Trunfo diante do tarifaço
O Brasil assinou na terça (16) um acordo de livre comércio entre Mercosul e EFTA, bloco formado por Suíça, Noruega, Islândia e Liechtenstein. Resultado: 99% das exportações brasileiras para esses países circularão sem tarifas.
Agro no lucro
A jogada interessa — e muito — ao agro. Carnes bovina, suína e de frango, café torrado, frutas, sucos, arroz e até mel entram na lista dos produtos que chegam “na faixa” a mercados de alto poder aquisitivo. Até o famoso prelisting foi incluído, agilizando inspeções de cargas de origem animal.
Made in Brazil protegido
O tratado também garante a proteção de 63 indicações geográficas nacionais, fortalecendo o selo made in Brazil. Mercosul e EFTA somam quase 300 milhões de consumidores e PIB de mais de US$ 4,3 trilhões. Só em 2024, o comércio bilateral movimentou US$ 7,1 bilhões.
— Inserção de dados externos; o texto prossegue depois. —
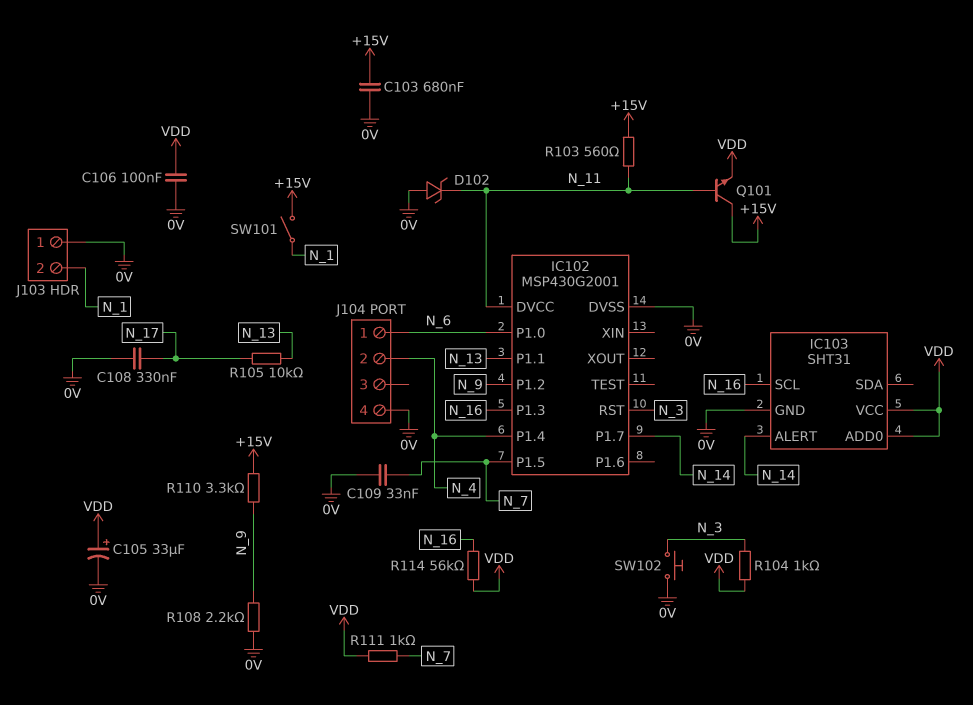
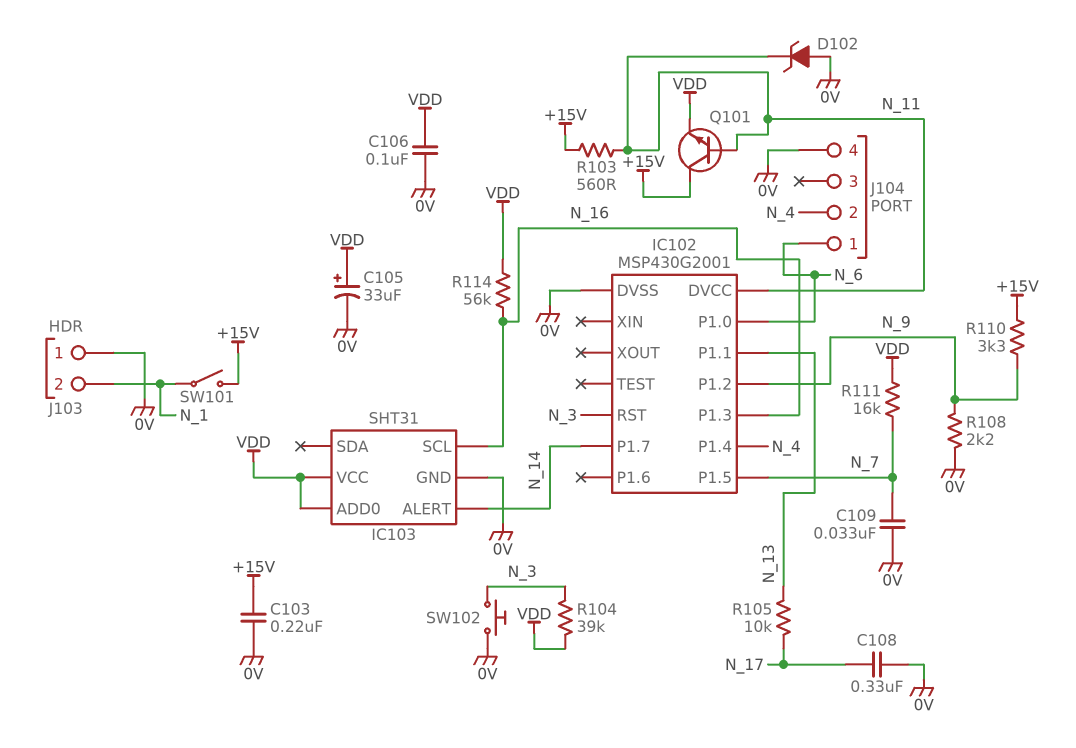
C103: 680nF (+15V, 0V) -> 220nF (+15V, 0V)
R104: 1k (N_3, VDD) -> 39k (N_3, VDD)
R111: 1k (N_7, VDD) -> 16k (N_7, VDD)

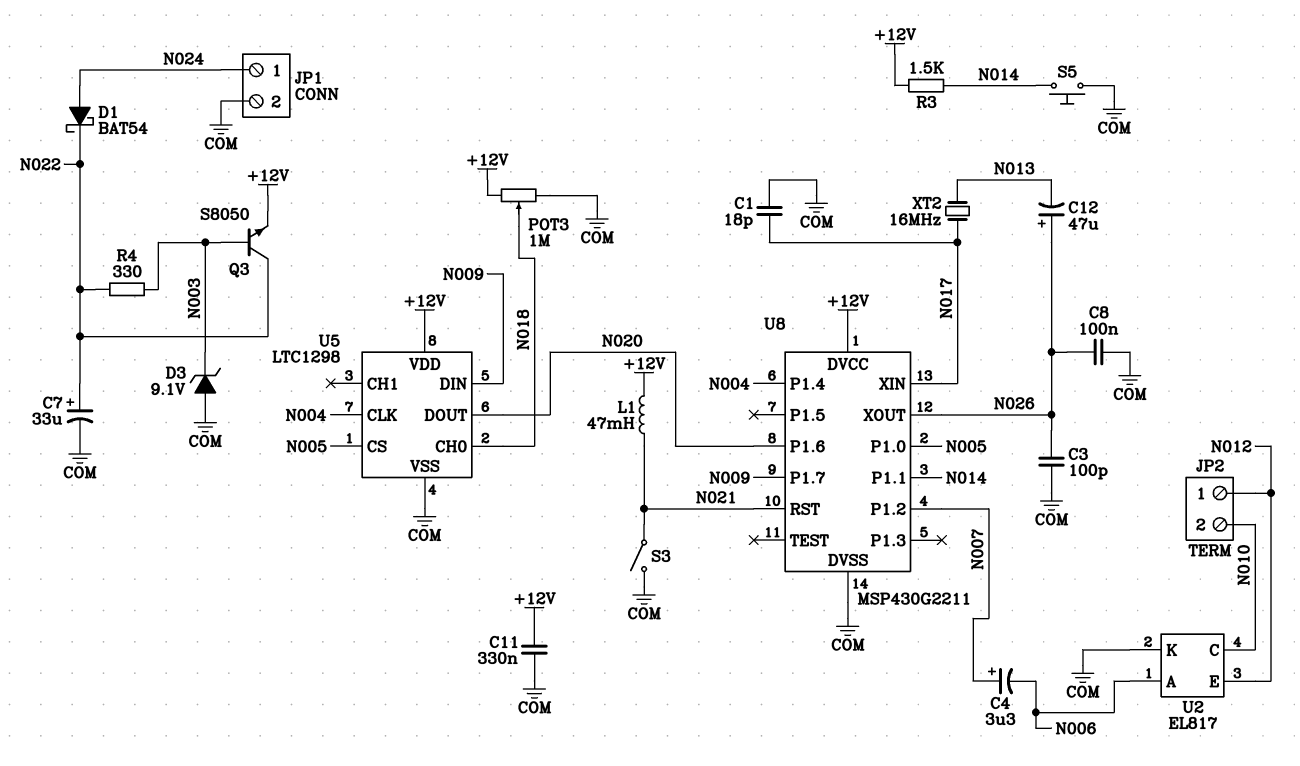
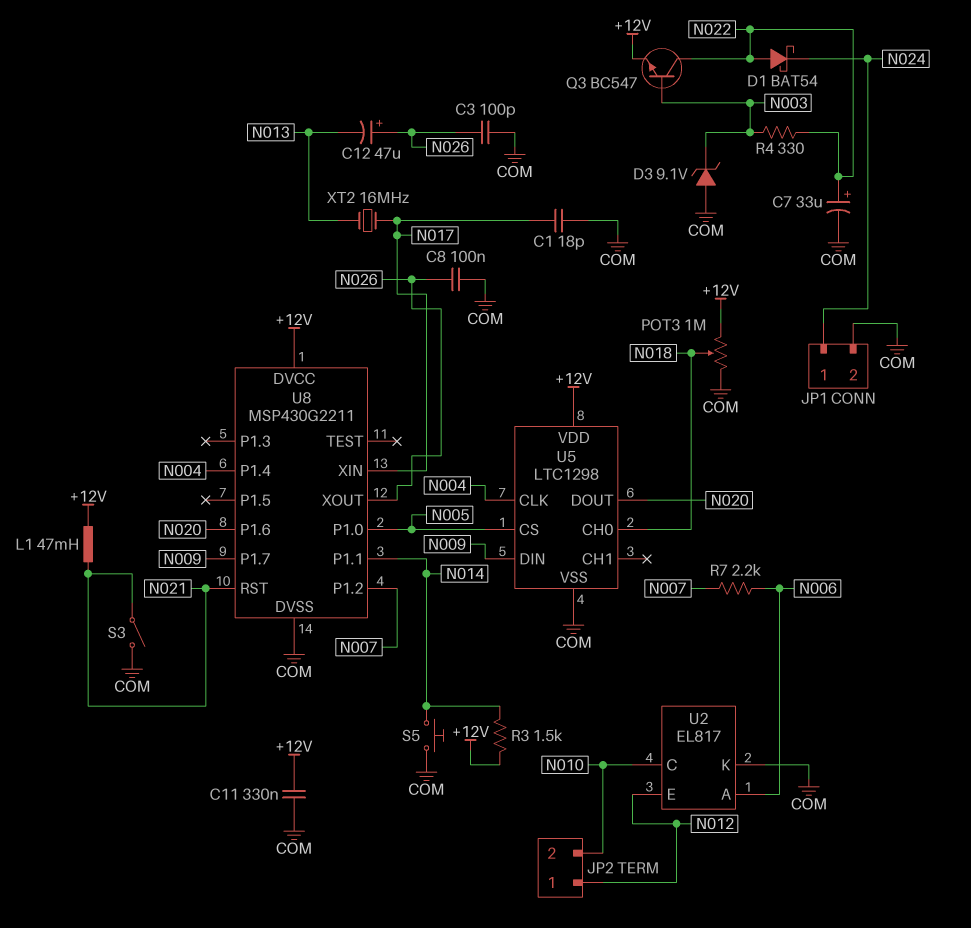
C4: 3.3uF (plus N007, minus N006) -> none
D1: schottky BAT54 (A N024, K N022) -> schottky BAT54 (A N022, K N024)
Q3: NPN S8050 (B N003, C N022, E +12V) -> NPN BC547 (B N003, C N022, E +12V)
R7: none -> 2.2k (N006, N007)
A previsão é de ao menos dobrar esse valor com o novo acordo, que ainda precisa de ratificação nos parlamentos.
A “surpresinha” europeia
Enquanto isso, o Acordo Mercosul-UE vem com um aditivo nada simpático: a Comissão Europeia criou uma regra interna que permite acionar salvaguardas sempre que houver aumento de 10% nas importações ou queda de 10% nos preços. E pode fazê-lo unilateralmente, sem precisar ouvir o Mercosul. Na prática: mais burocracia e risco de tarifaço contra os produtos brasileiros.
Jogo de bilhões
O agro brasileiro teme ser punido, justamente, por ser competitivo. Se vender mais barato e em maior volume, vira alvo. A resposta pode ser o Brasil adotar medidas semelhantes — o que transformaria a mesa de negociações num verdadeiro jogo de bilhões, onde não há espaço para amadorismo.
Santa Catarina na frente
Na visão do Secretário de Articulação Internacional e Projetos Estratégicos de Santa Catarina, Paulo Bornhausen, em artigo publicado aqui no Upiara, Santa Catarina já entendeu o jogo. O governador Jorginho Mello articulou com países europeus e colocou o estado na frente de grandes negociações. Em dez anos, 82% dos produtos agrícolas catarinenses terão tarifa zero no mercado europeu.
COP 30 sem clima
No tabuleiro nacional, a Sociedade Rural Brasileira e lideranças do agro atuam para impedir que o governo apresente o Plano Clima na COP 30, em Belém (PA). O temor é que um plano apressado vire munição para novas barreiras comerciais. Mas a decisão corre contra o relógio: o Comitê Interministerial sobre Mudança do Clima pode aprová-lo já no dia 25.
Estratégia no Tabuleiro
Entre acordos cheios de promessas e cláusulas escondidas, o agro brasileiro precisa mais do que eficiência no campo: precisa de estratégia no tabuleiro global. Porque, se as regras mudam no meio da partida, só vence quem sabe jogar duro, sem virar a peça descartável do jogo.